When and where to plant
Mung beans are a warm-season annual that needs heat to germinate and grow. Wait until soil at 4 inches deep reads 65°F, which is usually about two weeks after your last spring frost in most US gardens. Seeds planted into cooler soil rot in the ground before they can sprout.
Pick a spot with at least 6 hours of direct sun. Mung beans tolerate light afternoon shade in hot southern zones but produce more pods in full sun. The soil should be loose and well-drained with a pH between 6.2 and 7.2. Heavy clay holds water and starves the seeds of oxygen, so on dense ground, work in 2 to 3 inches of compost before planting or plant on a slight mound.
Space plants 3 to 4 inches apart within the row, with 18 to 24 inches between rows. Mung bean plants stay compact, usually 2 to 3 feet tall, so they don't need staking and can fit between other warm-season crops.
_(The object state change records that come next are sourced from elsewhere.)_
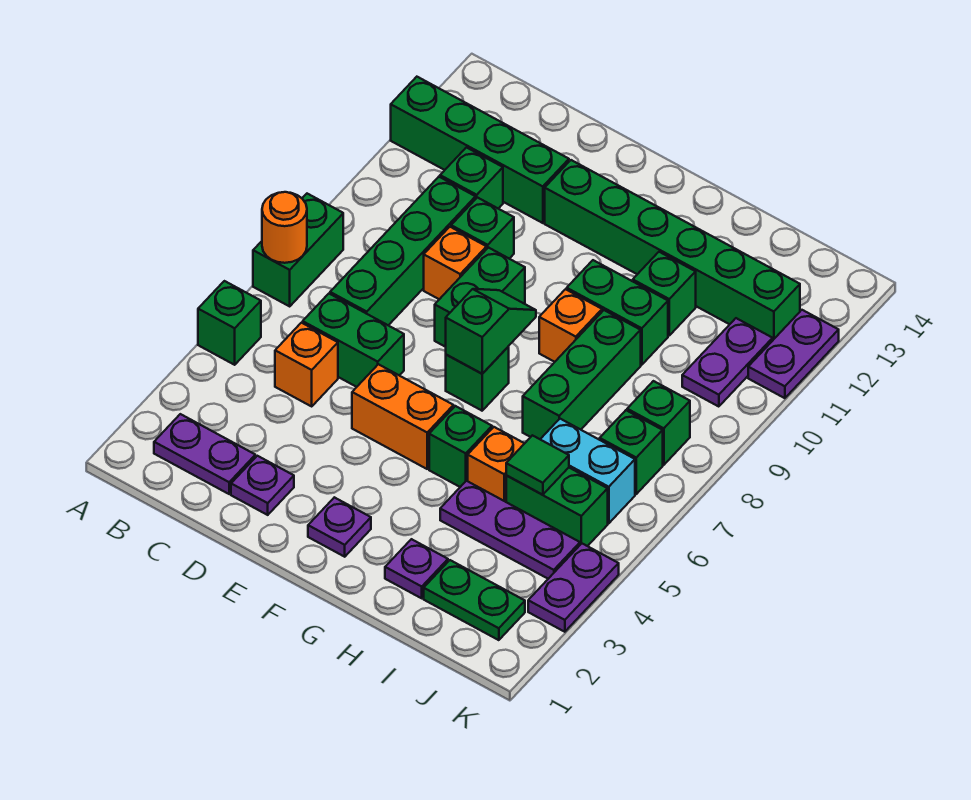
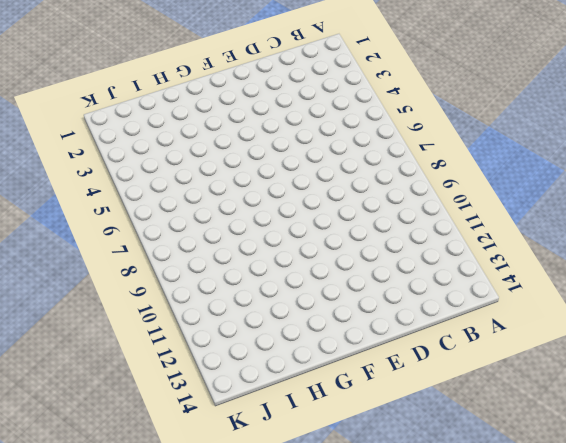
none -> green brick A5 level 1
none -> green brick A7:A8 level 1
none -> green brick A12:D12 level 1
none -> purple plate B2:C2 level 1

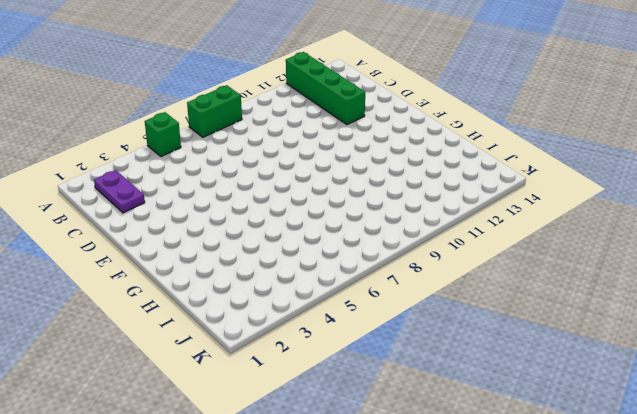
none -> orange brick C5 level 1
none -> green brick C6:D6 level 1
none -> green brick C7:C10 level 1
none -> green brick C11 level 1

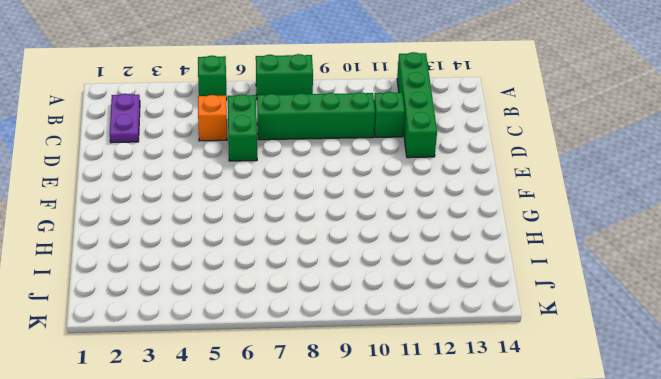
none -> purple plate D2 level 1
none -> orange brick D9 level 1
none -> green brick D10 level 1
none -> orange brick E5:F5 level 1

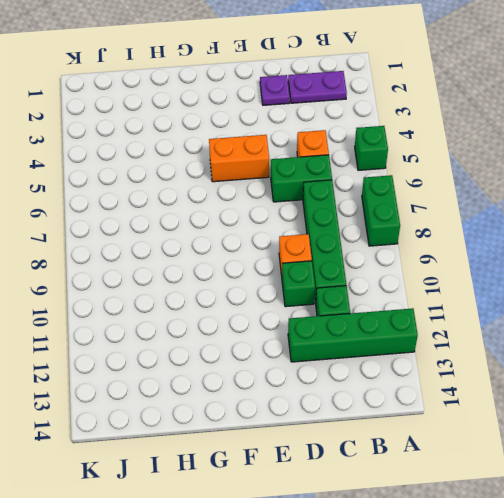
none -> green brick E8:E9 level 1
none -> green brick E12:J12 level 1
none -> purple plate F2 level 1
none -> green brick F7 level 1

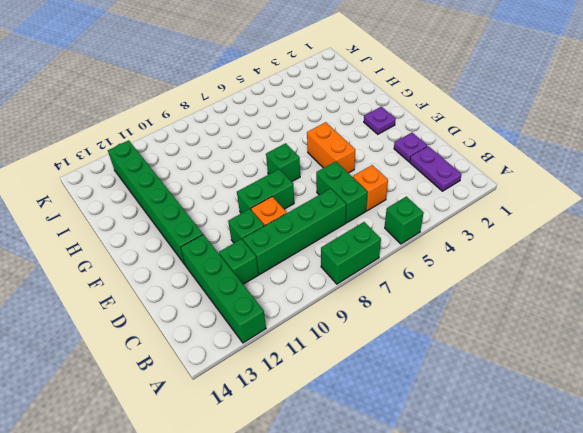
none -> green brick G5 level 1
none -> orange brick G9 level 1
none -> green brick G10:H10 level 1
none -> purple plate H2 level 1

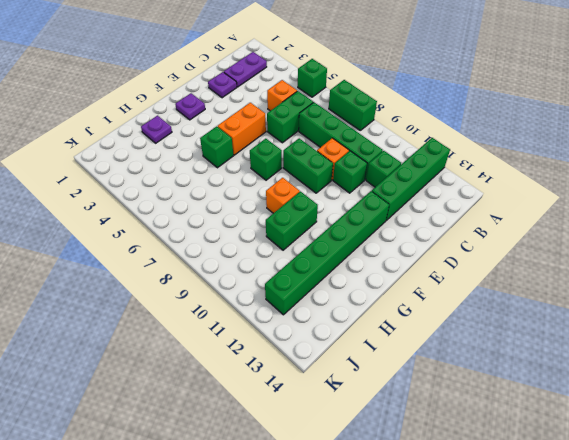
none -> purple plate H4:J4 level 1
none -> orange brick H5 level 1
none -> green brick H7:H9 level 1
none -> green brick H11 level 1

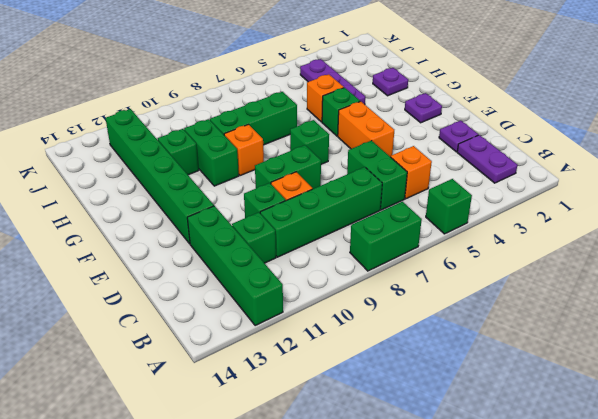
none -> green plate I2:J2 level 1
none -> green brick I5:J5 level 1
none -> cyan brick I6:J6 level 1
none -> green brick J7 level 1

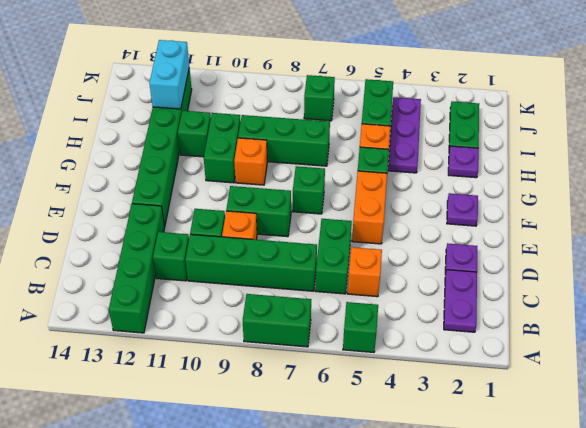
cyan brick I12:J12 level 2 -> cyan brick I6:J6 level 1
none -> green brick J8 level 1
none -> purple plate J10:J11 level 1
none -> purple plate K3:K4 level 1
none -> purple plate K11:K12 level 1

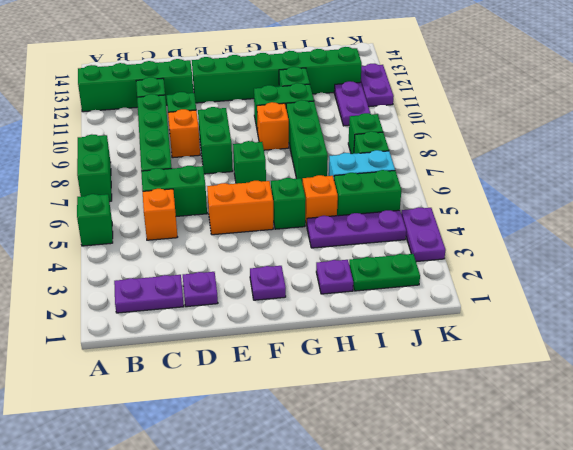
none -> orange round brick A7 level 2
none -> green slope F7:F8 level 2 top 7
none -> green tile I5 level 2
Direct seeding into the garden
Mung beans resent root disturbance, so direct-seed them rather than starting indoors and transplanting. The critical rule is soil temperature. Seeds planted into soil below 65°F sit and rot instead of sprouting, because cold wet conditions favor soil fungi over the seed's own defenses. Check soil temperature with a basic probe thermometer before you commit.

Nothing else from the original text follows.